Lotto is held to be one of the greatest artists working in Venice during the sixteenth century overshadowed only by Titian.  His penchant for painting immobile blank-eyed models with stiff necks is passed off by art historians as an acceptable "mannerism" that represents to the artist a form of ideal beauty. On women, he loved that expanse of broad white shoulder and neck and saw the exaggerated bent head as a trademark of grace.  This is acceptable when you view your first Lotto painting with models so inflicted but after you have seen dozens of tilted heads in dozens of pictures it becomes ANNOYING.
 

Sumptuous colours, exquisite beauty... but the most awkward positions imaginable.
How strained, how artificial the middle figures appear next to the admirable male portrait of Lotto's smiling donor. 

(DETAIL) Lorenzo Lotto, 
Mystical Marriage of Saint Catherine,
Oil on canvas, 81 x 115cm, signed "Laurentius Lotus", dated 1523 (Accademia Carrara, Bergamo)

L. Lotto, Mystical Marriage of St. Catherine

 
The stiff neck treatment was not reserved for supernatural figures such as the Virgin and Saint Catherine (above), but was imposed upon mere mortals as well. Dull-eyed, wooden and expressionless Signor and Signora Marsilio are joined in holy matrimony. The stiffness is not only conveyed by the bent neck but by the broad frontal mass of the upper body.

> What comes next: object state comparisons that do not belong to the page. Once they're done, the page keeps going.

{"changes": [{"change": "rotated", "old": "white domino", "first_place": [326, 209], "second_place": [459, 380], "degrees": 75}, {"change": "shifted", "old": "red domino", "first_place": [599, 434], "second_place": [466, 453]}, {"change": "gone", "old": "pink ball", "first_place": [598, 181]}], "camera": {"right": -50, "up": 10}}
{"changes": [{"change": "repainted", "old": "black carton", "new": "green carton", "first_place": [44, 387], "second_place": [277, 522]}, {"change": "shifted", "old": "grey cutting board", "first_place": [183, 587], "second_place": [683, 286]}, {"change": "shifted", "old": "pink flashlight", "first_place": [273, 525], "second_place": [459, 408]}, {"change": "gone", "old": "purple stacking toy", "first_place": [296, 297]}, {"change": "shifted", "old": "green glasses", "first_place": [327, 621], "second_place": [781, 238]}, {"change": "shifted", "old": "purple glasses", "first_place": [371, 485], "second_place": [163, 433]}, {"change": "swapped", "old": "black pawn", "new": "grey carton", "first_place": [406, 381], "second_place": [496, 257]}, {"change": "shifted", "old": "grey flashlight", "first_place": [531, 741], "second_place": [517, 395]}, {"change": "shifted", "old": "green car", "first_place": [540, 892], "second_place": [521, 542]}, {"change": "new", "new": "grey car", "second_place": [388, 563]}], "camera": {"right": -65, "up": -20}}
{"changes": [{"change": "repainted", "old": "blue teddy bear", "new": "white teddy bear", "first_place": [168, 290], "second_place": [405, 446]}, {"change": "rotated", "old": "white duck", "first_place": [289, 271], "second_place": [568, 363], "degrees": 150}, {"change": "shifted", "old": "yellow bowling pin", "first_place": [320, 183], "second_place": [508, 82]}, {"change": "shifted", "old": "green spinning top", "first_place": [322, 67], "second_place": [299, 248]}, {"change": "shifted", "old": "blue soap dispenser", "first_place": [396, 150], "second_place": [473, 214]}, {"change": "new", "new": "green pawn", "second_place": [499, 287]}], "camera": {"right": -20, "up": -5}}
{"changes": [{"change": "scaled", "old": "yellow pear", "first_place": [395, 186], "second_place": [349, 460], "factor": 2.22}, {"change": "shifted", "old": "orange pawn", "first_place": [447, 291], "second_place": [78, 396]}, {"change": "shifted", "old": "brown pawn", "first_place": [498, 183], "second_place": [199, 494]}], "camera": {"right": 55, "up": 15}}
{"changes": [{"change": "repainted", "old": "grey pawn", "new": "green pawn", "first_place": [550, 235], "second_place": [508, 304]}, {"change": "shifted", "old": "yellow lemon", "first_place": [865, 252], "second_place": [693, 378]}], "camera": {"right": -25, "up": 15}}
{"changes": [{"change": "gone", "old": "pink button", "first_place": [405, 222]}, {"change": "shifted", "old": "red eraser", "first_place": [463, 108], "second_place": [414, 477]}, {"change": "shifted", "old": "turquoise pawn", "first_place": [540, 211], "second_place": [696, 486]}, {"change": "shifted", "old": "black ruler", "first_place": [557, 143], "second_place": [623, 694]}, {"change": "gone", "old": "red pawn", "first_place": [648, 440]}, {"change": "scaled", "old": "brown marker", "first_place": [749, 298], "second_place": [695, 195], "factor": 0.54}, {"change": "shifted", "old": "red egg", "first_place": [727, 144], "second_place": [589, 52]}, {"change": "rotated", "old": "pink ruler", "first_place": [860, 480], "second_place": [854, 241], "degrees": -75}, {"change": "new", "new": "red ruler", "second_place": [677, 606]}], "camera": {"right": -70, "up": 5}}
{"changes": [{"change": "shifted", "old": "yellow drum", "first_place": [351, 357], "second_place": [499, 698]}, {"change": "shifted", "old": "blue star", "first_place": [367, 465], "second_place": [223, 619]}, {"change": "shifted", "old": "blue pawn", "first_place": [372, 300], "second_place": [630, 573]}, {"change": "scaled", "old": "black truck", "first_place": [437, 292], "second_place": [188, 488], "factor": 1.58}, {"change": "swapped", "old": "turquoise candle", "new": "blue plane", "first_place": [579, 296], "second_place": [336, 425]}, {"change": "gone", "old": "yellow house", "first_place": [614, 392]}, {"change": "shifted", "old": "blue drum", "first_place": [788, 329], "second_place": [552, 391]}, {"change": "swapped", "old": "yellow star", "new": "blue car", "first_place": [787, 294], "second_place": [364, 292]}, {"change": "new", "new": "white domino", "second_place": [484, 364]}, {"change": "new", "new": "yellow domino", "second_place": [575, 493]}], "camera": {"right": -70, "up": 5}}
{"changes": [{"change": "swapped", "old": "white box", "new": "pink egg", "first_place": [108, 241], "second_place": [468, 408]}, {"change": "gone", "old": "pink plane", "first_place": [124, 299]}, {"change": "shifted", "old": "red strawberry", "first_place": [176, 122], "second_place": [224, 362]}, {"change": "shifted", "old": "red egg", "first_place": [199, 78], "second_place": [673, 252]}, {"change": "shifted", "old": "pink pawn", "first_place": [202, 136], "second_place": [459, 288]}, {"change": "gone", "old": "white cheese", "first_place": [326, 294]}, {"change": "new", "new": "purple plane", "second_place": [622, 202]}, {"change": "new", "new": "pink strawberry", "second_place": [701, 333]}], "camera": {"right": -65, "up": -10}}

(DETAIL) Lorenzo Lotto, Messer Marsilio and His Wife, oil on panel, 71 x 84 cm, signed L.Lotus and dated pictor 1523, (Madrid, Museo del Prado).


 
This is a superb portrait, but why does
the sitter look like he is about to
fall out of the picture? Did Lotto have a
crooked easel? Did his studio floors slope
drastically?

Lorenzo Lotto, Man with a Golden Paw, c. 1527
Oil on canvas, 96 x 70 cm
Kunsthistorisches Museum, Vienna

Please - no outraged emails from renaissance art scholars - have a sense of humour!

1st in our Series ART WE LOVE TO HATE : "The Lewd Dutch Tavern Scene"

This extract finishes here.